For more information about Caribou, visit www.cariboubio.com.
- November 21, 2022 - announced that it has received clearance of its IND application from the FDA for CB-011, a genome-edited allogeneic anti-BCMA CAR-T cell therapy with immune cloaking.
- May 12, 2022 - announced initial results demonstrating a 100% overall response rate (ORR) and 80% complete response rate (CR) in cohort 1 (n=5 evaluable) from its ANTLER Phase 1 trial for CB-010 in patients with relapsed or refractory B cell non-Hodgkin lymphoma (r/r B-NHL).
- January 18, 2022 - announced the appointment of Syed Rizvi, M.D., to the newly created position of chief medical officer. Dr. Rizvi has more than two decades of experience in all stages of drug development, from clinical strategy and execution through regulatory submissions to support approval and commercialization of several cancer treatments, including two autologous CAR-T cell therapies.
- July 27, 2021 - announced the closing of its previously announced initial public offering of 19,000,000 shares of common stock, at a price to the public of $16.00 per share. The aggregate gross proceeds to Caribou from the offering were approximately $304.0 million.

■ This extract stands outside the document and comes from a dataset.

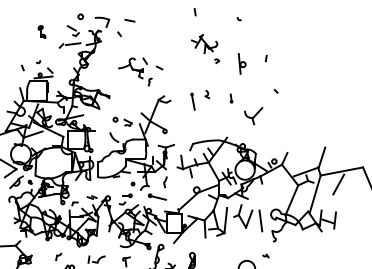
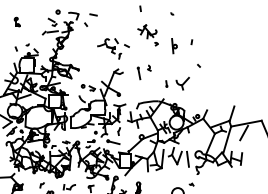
part: (41, 31) -> (16, 21), moved
part: (140, 71) -> (113, 48), moved
part: (231, 97) -> (166, 83), moved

- July 12, 2021 – announced that the first patient has been dosed in its open-label, multicenter ANTLER phase 1 clinical trial (NCT04637763) to evaluate the company’s lead product candidate, CB-010, in patients with relapsed or refractory B cell non-Hodgkin lymphoma (r/r B-NHL). CB-010 is an allogeneic anti-CD19 CAR-T cell therapy derived from healthy donor T cells that have been engineered using Caribou’s chRDNA technology to reduce the risk of graft versus host disease (GvHD) and knock out PD-1 to boost the persistence of CAR-T cell antitumor activity.
- March 3, 2021 – announced the successful completion of an oversubscribed $115 million Series C financing. Proceeds from the financing will be used to further develop the Company’s proprietary, next-generation CRISPR technology platform and to advance the Company’s pipeline of wholly-owned allogeneic immune cell therapies for oncology with best-in-class potential.